Para ninguém dizer que estou delirando, o significado não-matemático de al-jabr ingressou também no Espanhol, em que se chamava de algebrista o cirurgião-barbeiro especializado em remendar ossos quebrados ou luxados, como se pode ver no D. Quixote, de Cervantes.
arroba — vem de ar-rub, “a quarta parte”, porque correspondia à quarta parte de um quintal, outra medida antiga. Sua equivalência em quilogramas e em litros varia muito, dependendo da região e dos materiais medidos. Em geral, nos países de língua espanhola ela vale algo como 11,5 kg, enquanto no Brasil e em Portugal equivale a 14,79 kg, sendo usada no comércio de carne bovina com o valor arredondado para 15 kg. Como nas transações comerciais era usado o símbolo “@” para representá-la, este ficou sendo, nos países ibéricos, o nome do sinal usado mundialmente nos endereços eletrônicos.
almanaque — há diversas hipóteses para sua origem, mas duas são as mais difundidas. A mais sóbria diz que vem de al-manaj, “o círculo dos meses”; manaj parece ser a arabização do vocábulo latino manacus, que designava o círculo do relógio solar que marca a sucessão dos meses — o que combina com a finalidade primordial dos almanaques, que sempre foi a de publicar o calendário com as estações, a lunação, os eclipses, etc. A outra hipótese, muito mais imaginativa, também passa pelos árabes: o vocábulo viria de al-manah — “lugar onde se pára numa viagem”, “estação de parada”, “local onde o camelo descansa”, referindo-se às doze “paradas” que a Terra faria no seu trajeto ao redor do Sol, nas casas do Zodíaco (era assim, na cabeça dos antigos) e lembrando, ao mesmo tempo, o local onde os condutores de caravanas paravam para descansar e trocar entre si notícias, histórias curiosas e fatos pitorescos, bem ao modo dos almanaques modernos. Há quem diga que esta é uma hipótese de maluco …
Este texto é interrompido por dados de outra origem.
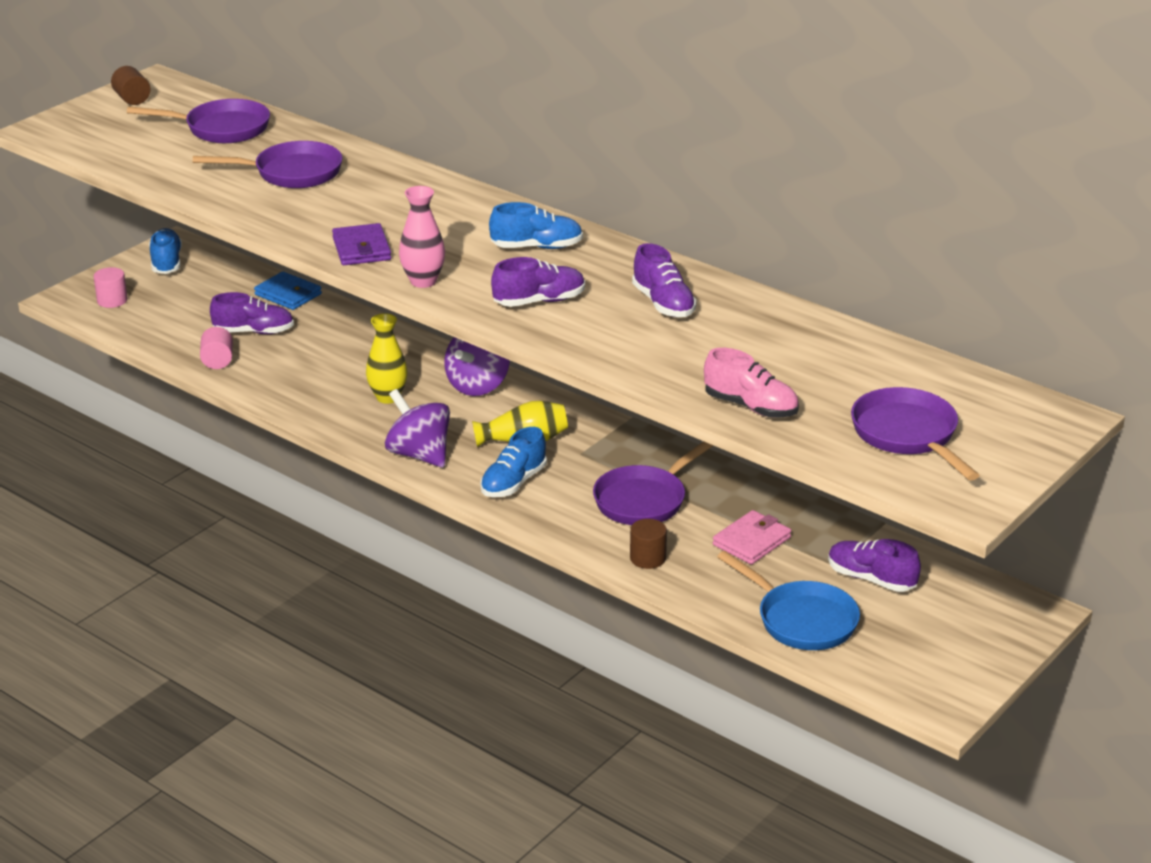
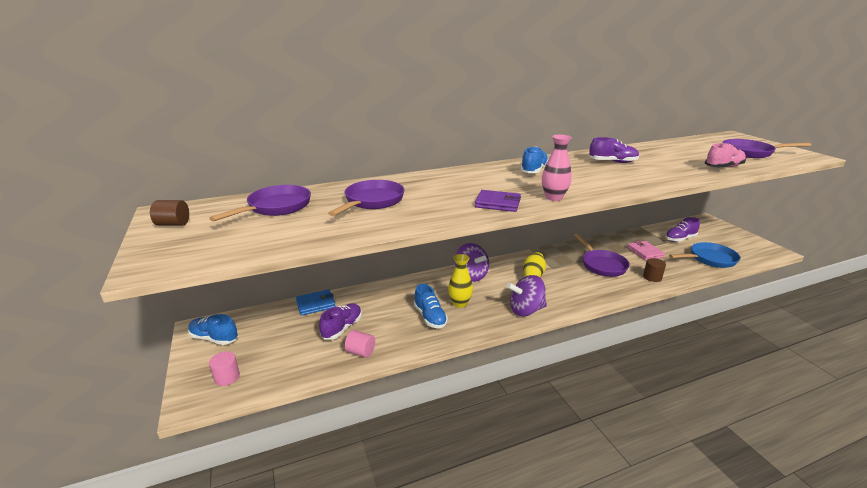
camera: 60 degrees left, 5 degrees down
(513, 483) = (570, 291): blue shoe -> blue shoe (430, 317)
(539, 301) = (596, 180): purple shoe -> none

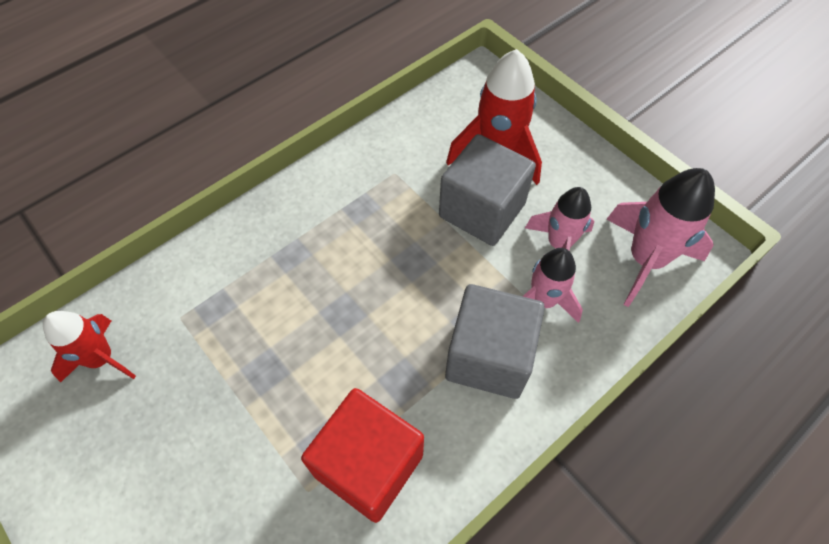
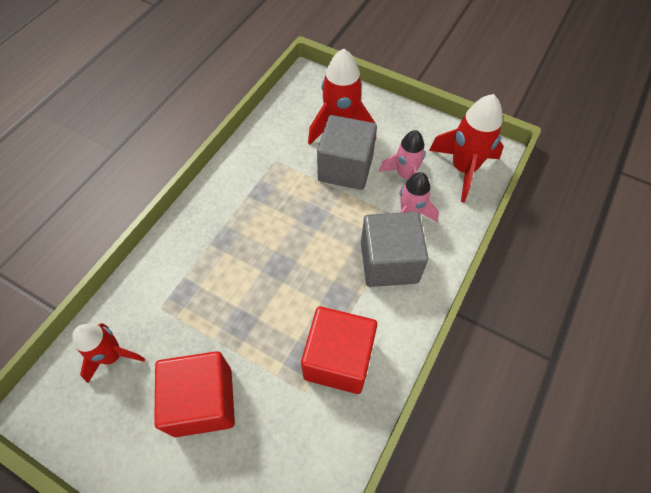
camera: 20 degrees left, 0 degrees up
(180, 456) = (203, 401): none -> red cube
(645, 260) = (463, 169): pink rocket -> red rocket

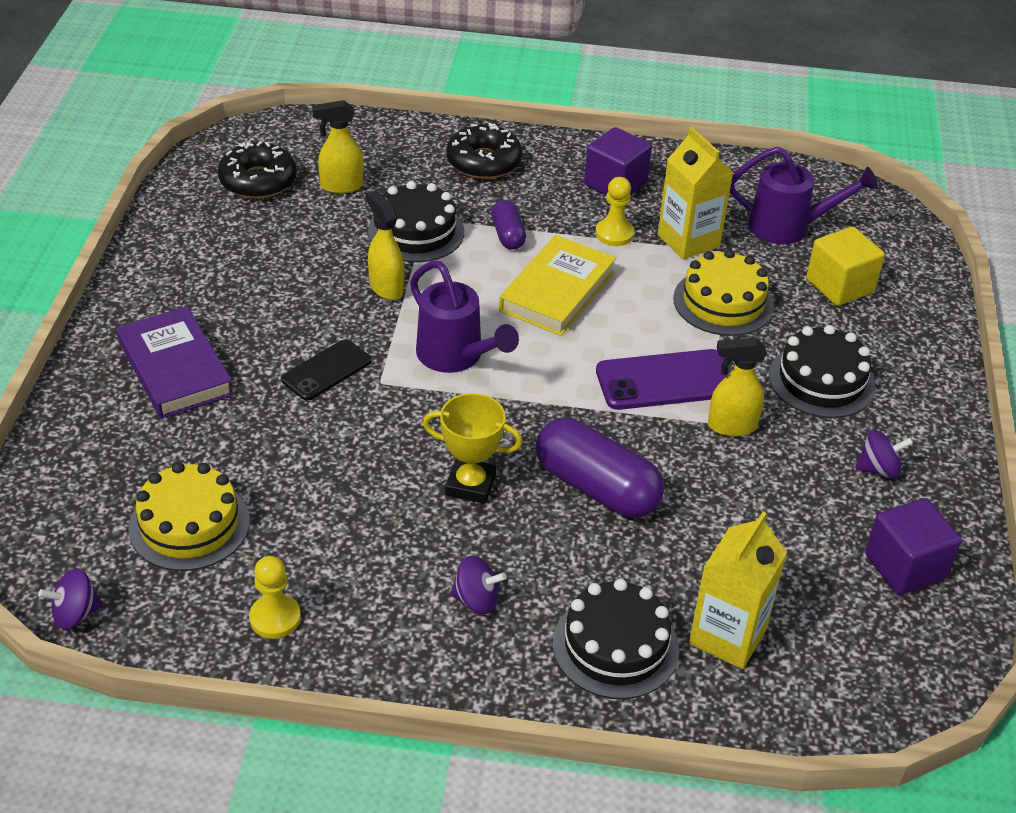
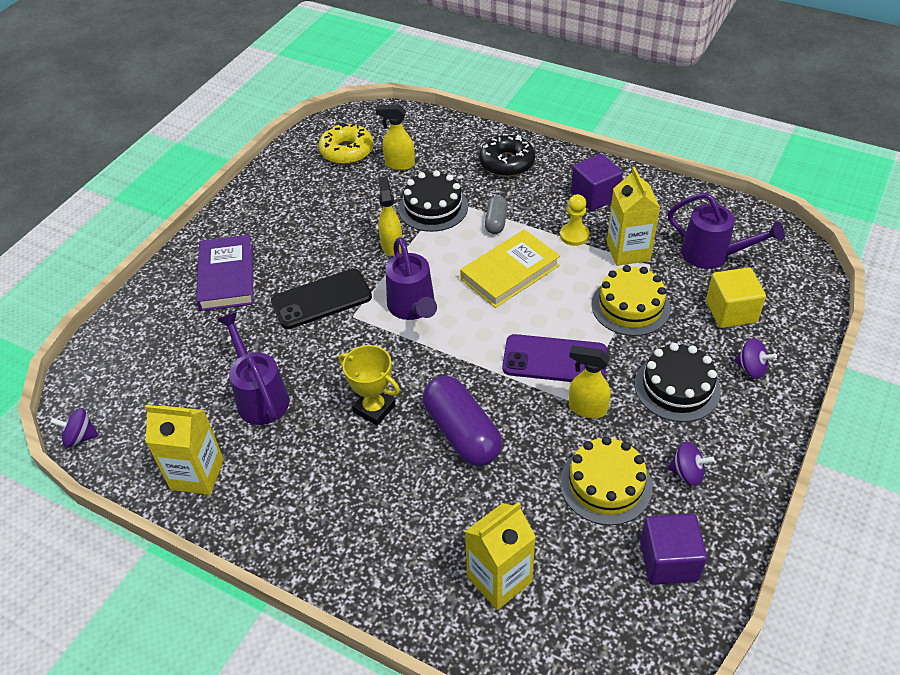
camera: 25 degrees right, 5 degrees up
(189, 524) = (179, 391): yellow cake -> yellow cake (605, 484)
(258, 181) = (347, 151): black donut -> yellow donut
(275, 618) = (197, 474): yellow pawn -> yellow carton
(308, 505) = (260, 397): none -> purple watering can
(327, 370) = (321, 299): black phone -> black phone, size x1.51
(476, 600) = (334, 498): purple spinning top -> purple spinning top (751, 368)
(508, 235) = (496, 222): purple capsule -> grey capsule
(615, 646) = (413, 563): black cake -> none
álcool — vem de al-kohl, o nome de um fino pó de antimônio que as mulheres orientais usam até hoje como maquilagem nos olhos. Esse pó escuro, que Júlio César deve ter visto embelezando os olhos de Cleópatra, era tão fino que não era perceptível a quem o esfregasse entre os dedos. O vocábulo entrou em nossa língua para designar qualquer pó que, como o kohl, fosse obtido pela vaporização de um sólido e por sua posterior condensação; a partir do séc. XVII, passou naturalmente a abranger o produto da destilação do vinho e, mais tarde, da cana.
azar — vem de az-zar, “flor”, na verdade significando “dado” ou “jogo de dados”, porque os dados tinham a figura de uma flor onde hoje temos o “seis”. Pela ligação óbvia do dado com a idéia de probabilidade, o termo passou a indicar o elemento imprevisto nos acontecimentos. Embora abrangesse tanto a boa quanto a má sorte, no Português moderno indica principalmente sorte contrária. Na Espanha, até hoje, chama-se de azahar a flor branca da laranjeira.